§A · Dispatch · Landing
General Electric flies to Auburn the week of the latest engineering R&D funding announcement
N120GE touches down in Auburn, Alabama — a known GE Aerospace talent pipeline — as federal research grants for advanced propulsion are unveiled.
By celebplanes · 1 min read · General Electric
General Electric
General Electric flew from Rising Sun Seaplane Base in Indiana to Auburn University Regional Airport in Alabama on June 4, a 70-minute hop in its HondaJet HA-420, tail number N120GE. The very-light jet, a surprisingly modest aircraft for a company of GE's scale, arrived just past noon local time.
The trip lands in Auburn the same week the U.S. Department of Energy announced a new round of funding for advanced aerospace propulsion research, per a department press release on June 2. Auburn University's Samuel Ginn College of Engineering has been a recurring partner for General Electric on turbine engine and materials science projects, and the visit aligns with the university's summer research symposium for industry collaborators.

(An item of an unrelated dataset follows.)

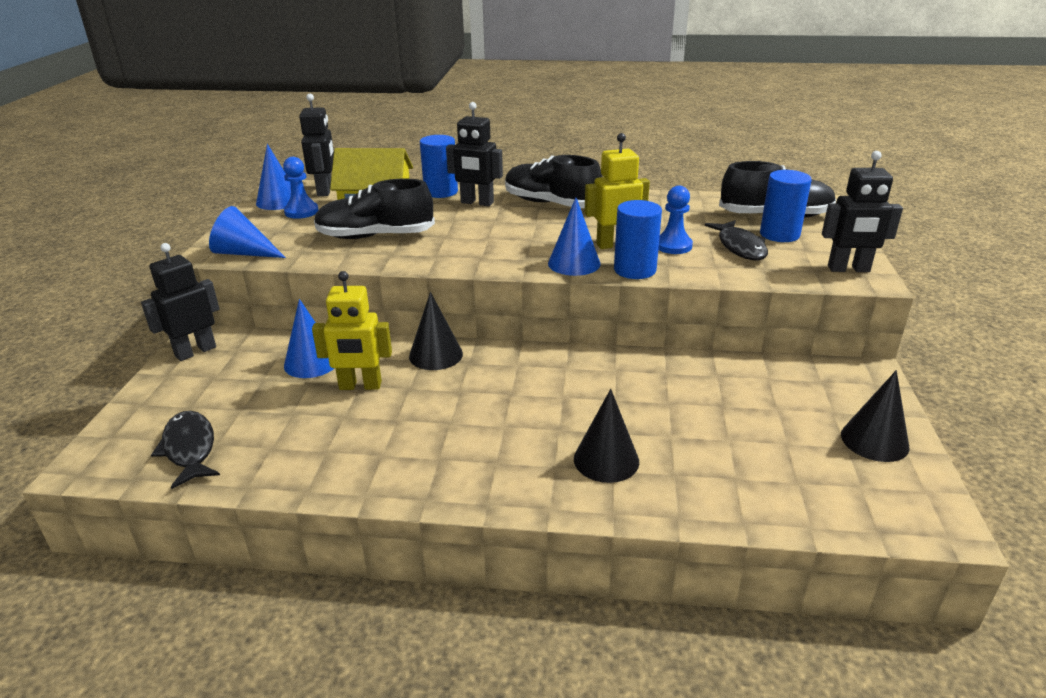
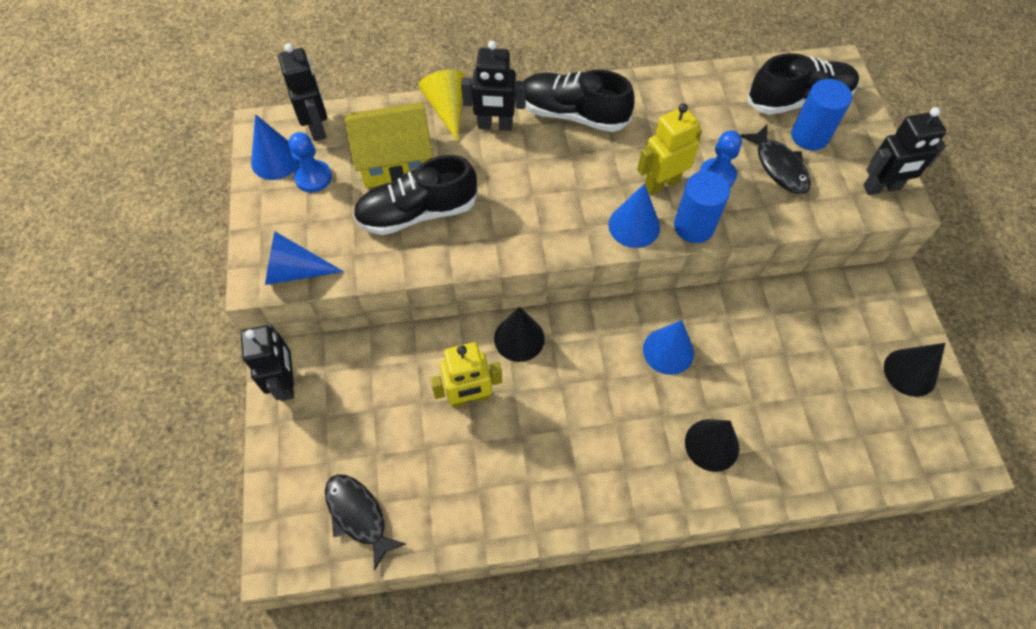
camera: 15 degrees left, 30 degrees up
(195, 351) = (286, 383): black robot -> black robot turned 135 degrees clockwise
(311, 362) = (408, 374): blue cone -> blue cone (668, 351)
(441, 192) = (447, 109): blue cylinder -> yellow cone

A review of recent flights shows General Electric's HondaJet has been unusually active in the past week: it visited Vermont's Rutland Regional Airport twice in early June, made a stop in Huntsville, Alabama, and flew a looping pattern near Birmingham. The Cincinnati-based fleet may be modest, but its schedule suggests a quiet surge in site visits to university and defense research hubs across the eastern United States.